The Lost Opportunities
Robert Bacon and
Walter Eltis
Chapter 2 in Britain’s Economic Problem: Too Few Producers, 1978, pp 35-62 from Palgrave Macmillan
Abstract:
Abstract An outstanding fact that emerged from Chapter 1 is that Britain could have achieved almost everything for which the most optimistic hoped. The really crucial obstacle to rapid growth in any economy is slow productivity growth. If productivity advances only 2 per cent a year and a country’s labour force is fixed, no power on earth can produce long-term growth at more than 2 per cent a year. If more workers are unavailable the rate at which existing workers raise their output each year, in this case 2 per cent, sets the upper limit to growth. Now in Britain from 1962 onwards output per man-hour in manufacturing industry started to advance at an annual rate of 4.2 per cent in place of the mere 2.2 per cent per annum achieved from 1951 to 1962. The first published forecasts of the National Economic Development Council, Britain’s first planning body, were influenced by evidence that technical progress was accelerating1 but few appreciated that in industry it would actually all but double from 1962 onwards.

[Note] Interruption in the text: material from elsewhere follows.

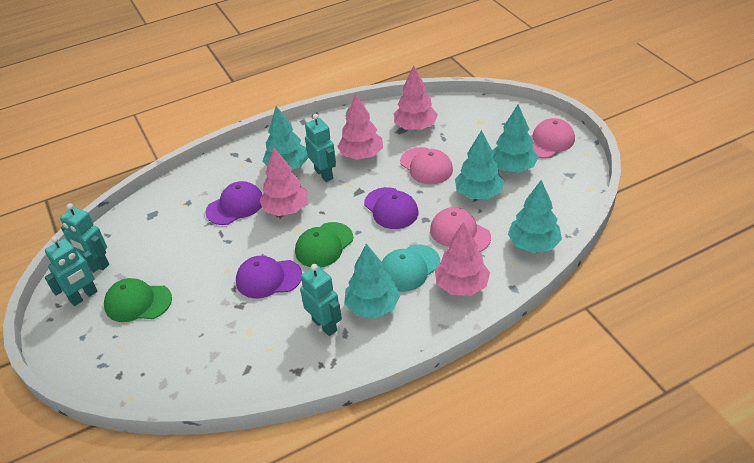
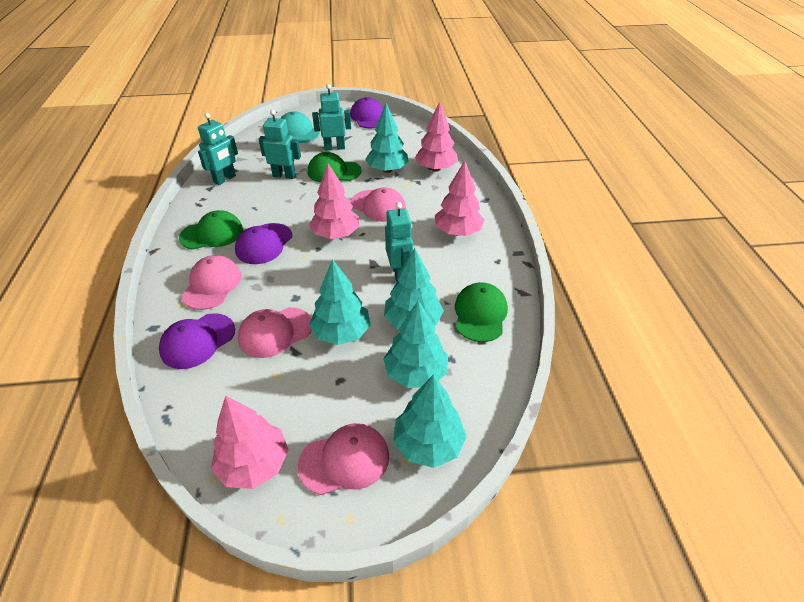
green cap: 2 -> 3
pink cap: 3 -> 4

If this greatly increased potential had been turned into faster actual growth, as it could and should have been, Britain would have had about one-and-a-half times as much growth from 1962 onwards as it achieved up to then. The higher growth rate in Mr George Brown’s National Plan of 1965,2 3.8 per cent per annum, required almost exactly the rate of growth of labour productivity in industry, 4.1 per cent per annum, that was actually achieved throughout the period 1962–75.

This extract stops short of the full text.